CLEARWATER — Calling all electric cars. Plug-in hybrids, too.
Now you can fill 'er up for free at Clearwater's first electric vehicle charging station.
As part of a federally funded program aimed at reducing emissions and the nation's dependency on foreign oil, Clearwater has selected downtown's Garden Avenue Parking Garage, 28 N Garden Ave. at the intersection with Cleveland Street, to roll out its inaugural charging station.
Garage parking fees do apply.
Two other plug-in stations are expected to be installed soon at the city's East and Countryside libraries.
Though the station on Garden Avenue was installed Oct. 19, "We haven't had any users yet," said Rick Carnley, assistant director of general services for the city.
"People may not know it's here, and there aren't that many electric vehicles on the road yet. And those that have them may not be living or working in downtown. There are some on the road, though, and we're hoping to draw them here."
The charging station is suitable for all-electric cars such as the Nissan LEAF, a hatchback that seats five adults and can travel about 100 miles on a single charge. It also works for plug-in hybrids such as the Chevy Volt, a hatchback that seats four and operates as an electric car for its first 40 miles after a full charge.
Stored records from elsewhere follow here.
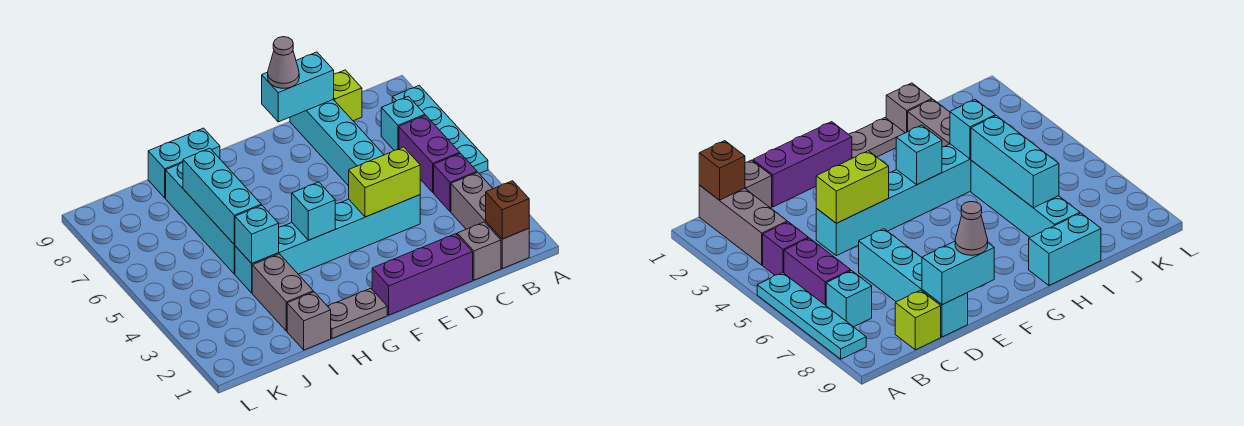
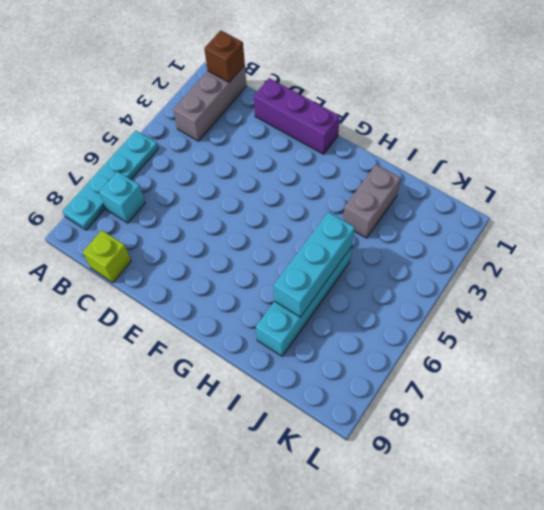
none -> purple brick B4 level 1
none -> purple brick B5:B6 level 1
none -> grey brick C1 level 1

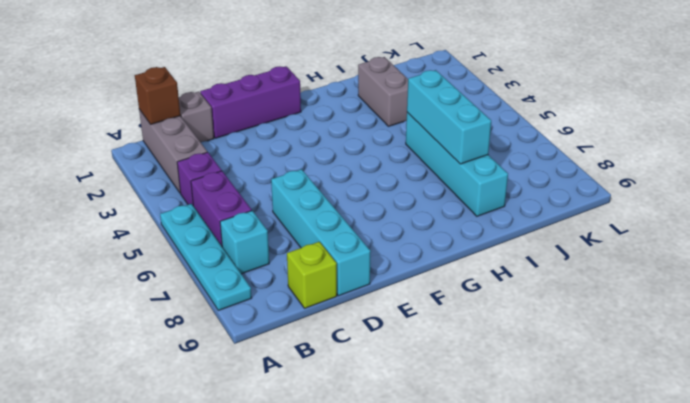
none -> cyan brick D4:I4 level 1
none -> grey plate G1:H1 level 1
none -> cyan brick H9:I9 level 1

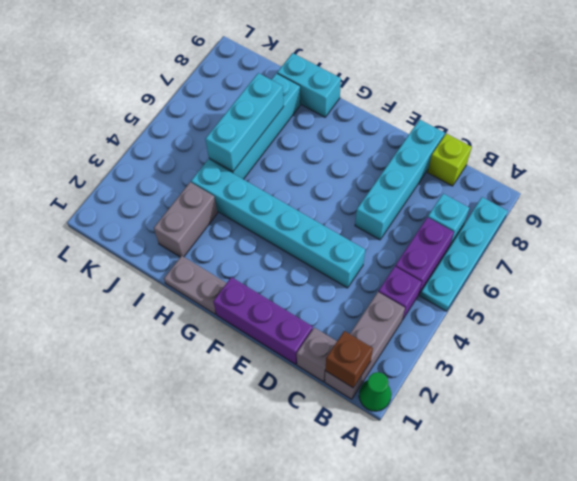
green cone A1 level 1 -> none
none -> grey brick I1 level 1
none -> lime brick D4:E4 level 2
none -> cyan brick D9:E9 level 2

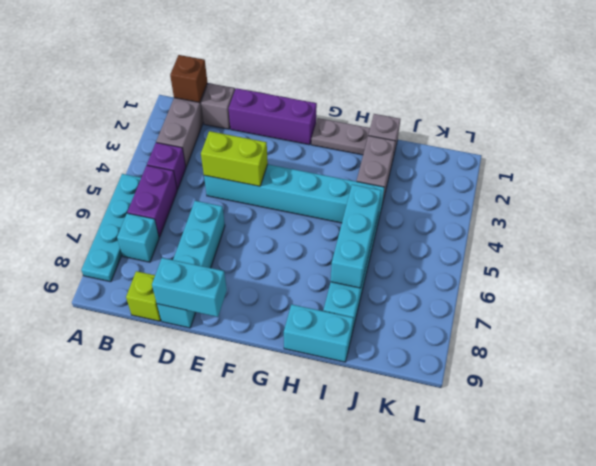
none -> cyan brick G4 level 2
none -> cyan brick I4 level 2
none -> grey cone E9 level 3

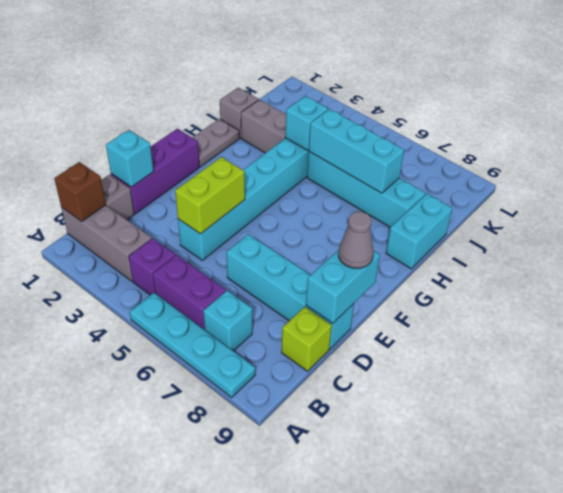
cyan brick D1 level 2 -> cyan brick G4 level 2

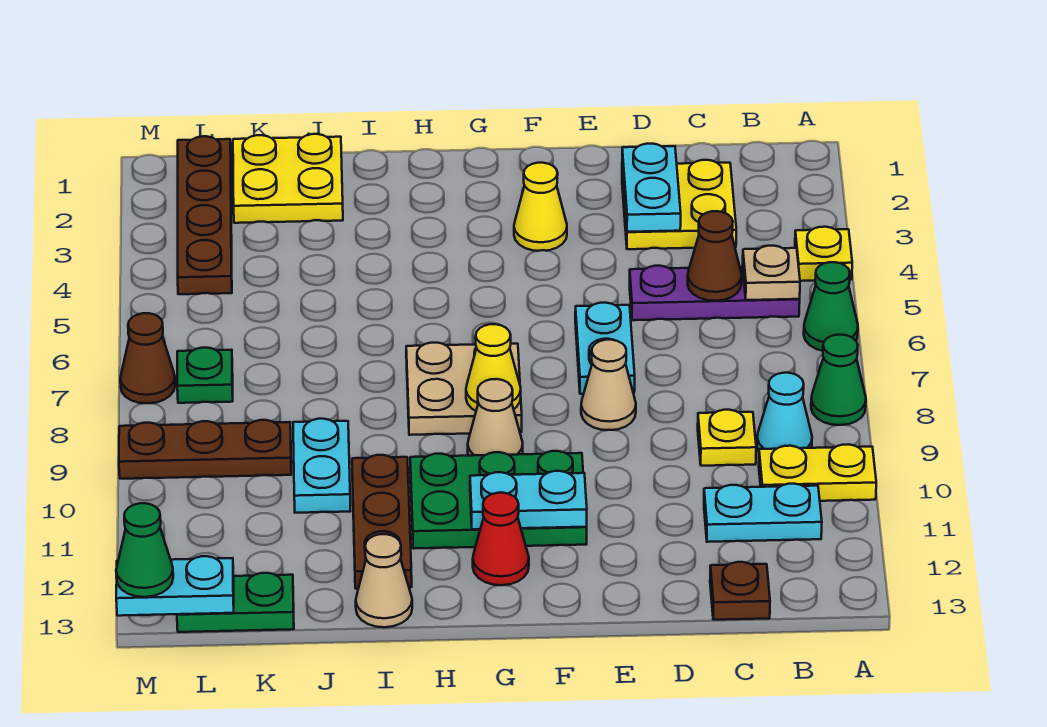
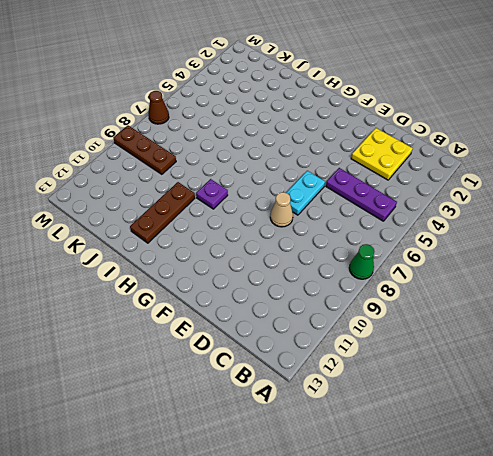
purple plate H9 level 1 -> none
none -> yellow plate A4 level 1
none -> green cone A6 level 1
none -> yellow plate A10:B10 level 1
none -> cyan cone B9 level 1

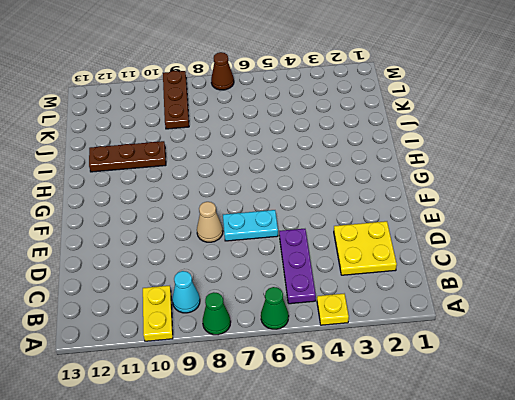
none -> cyan plate B11:C11 level 1
none -> yellow plate C9 level 1
none -> brown plate C13 level 1
none -> yellow cone F3 level 1

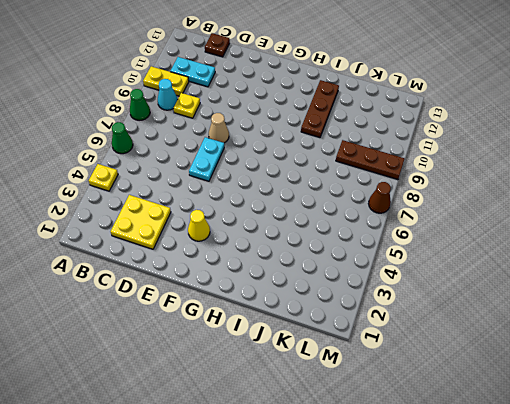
none -> purple plate B5:D5 level 1
none -> green plate F10:H11 level 1
none -> tan plate G7:H8 level 1
none -> tan cone G9 level 1

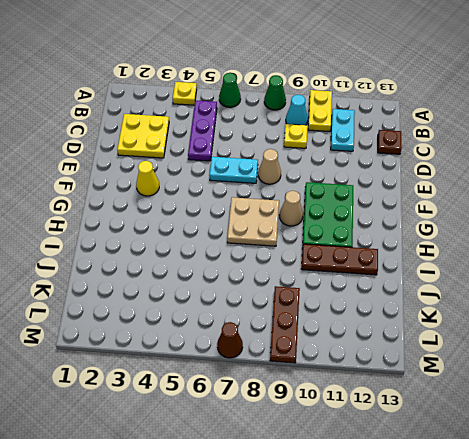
none -> red cone G12 level 1
none -> tan cone I13 level 1
none -> yellow plate J1:K2 level 1
none -> cyan plate J9:J10 level 1

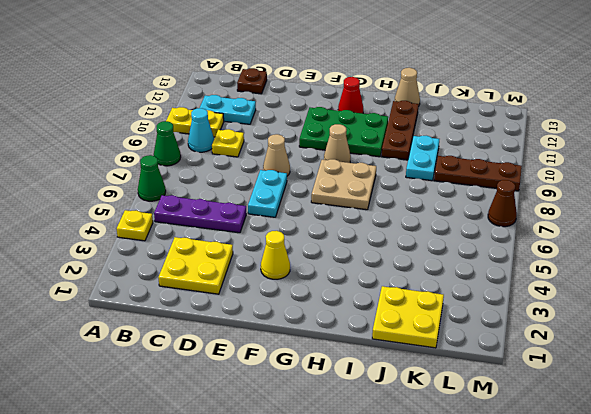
none -> green plate K13:L13 level 1
none -> brown plate L1:L4 level 1
none -> green plate L7 level 1
none -> tan plate B5 level 2

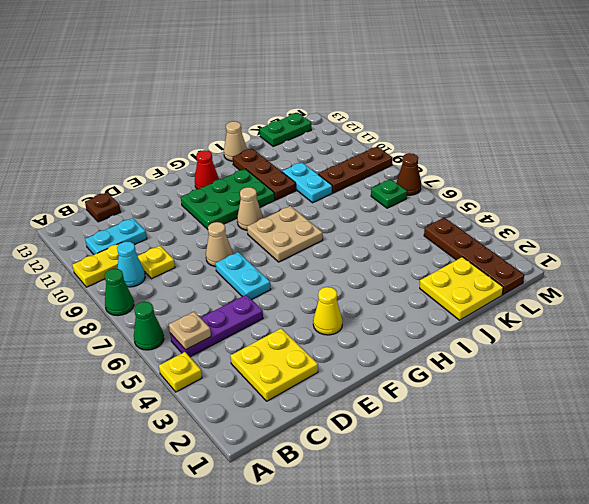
none -> brown cone C5 level 2
none -> cyan plate D2:D3 level 2
none -> cyan plate F11:G11 level 2
none -> yellow cone G8 level 2

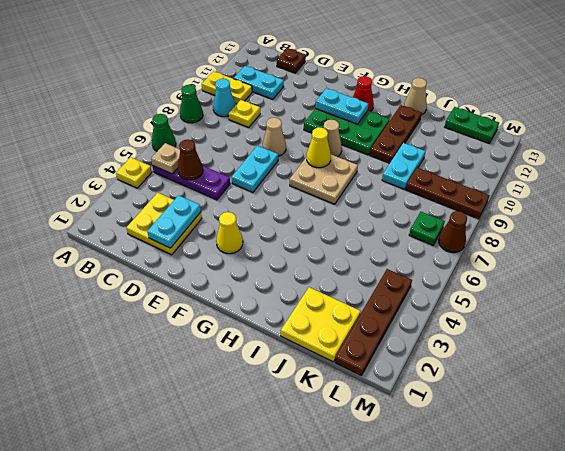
none -> cyan plate L13:M13 level 2
none -> green cone M13 level 3

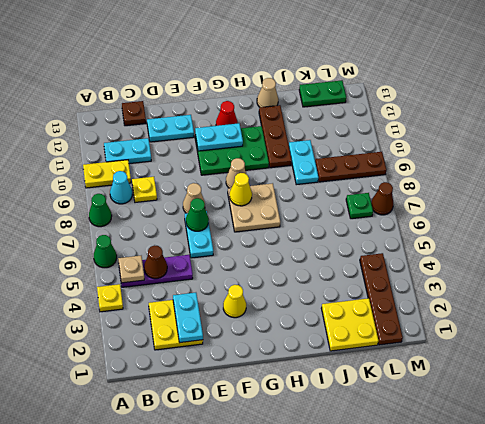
cyan plate D12:E12 level 1 -> cyan plate L13:M13 level 2
green cone E7 level 2 -> green cone M13 level 3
The station comes by way of the ChargePoint America program, funded in part by a $15 million grant awarded through the American Recovery and Reinvestment Act. The program is administered through the Department of Energy's Transportation Electrification Initiative.
The stimulus money goes to pay for the units, which cost about $8,000 each, according to Carnley, while the city picks up the tab for installation costs — roughly $1,500 for each station.
Having charging stations in place will provide an "incentive to purchase" green vehicles, Carnley said.
The plug-in station at the Garden Avenue garage may be accessed 24 hours a day. Parking fees apply between 7 a.m. and 7 p.m. Rates are 50 cents an hour, with a maximum daily rate of $3.50. Carnley said it takes an average of about three or four hours to fully charge an electric car, but users may juice up for a shorter time as their schedule permits.
The station can service two vehicles at the same time, although the second car will receive a slower charge.
Oldsmar was the first city in the Tampa Bay area to install a vehicle charging station; now they are popping up all over the bay area. Drivers can locate stations in the Tampa Bay area and beyond at Charge Point America (www.mychargepoint.net). A ChargePoint application that provides real-time charging station status, reservations, location information and navigation is available for smartphones.
"By the end of the year, the Tampa Bay area (Pinellas, Hillsborough, Manatee, Pasco and northern parts of Sarasota counties) should see about 100 public charging stations," said Ken Stokes, an energy consultant with the Sarasota-based EcoTechnologies, the company that provided the station for Clearwater through the grant process. "Currently about 70 percent of the stations are free and Tampa Bay and Central Florida are leading the state in getting the infrastructure ready for these cars."
Stations are sprouting up where people live, play and work — places like shopping malls, recreation centers, sports venues, big employers' parking lots, hospitals.
"Walgreens just bought 800 nationwide," he said.
Still, most consumers will do the majority of charging at home where, according to Stokes, it will cost between $2 and $5 to completely charge a plug-in vehicle overnight.
"It depends on the car and battery. You have your Chevy Volt hybrid with a 40-mile electric range and the Tesla Model S, an all-electric that's rolling off the lines in 2012. It can have up to a 300-mile range."
He believes that President Obama's goal to have a million plug-ins on the road by 2015 is doable, especially when people realize the savings.
"Just about every car that has a plug will get the equivalent of about 100 miles per gallon," Stokes said.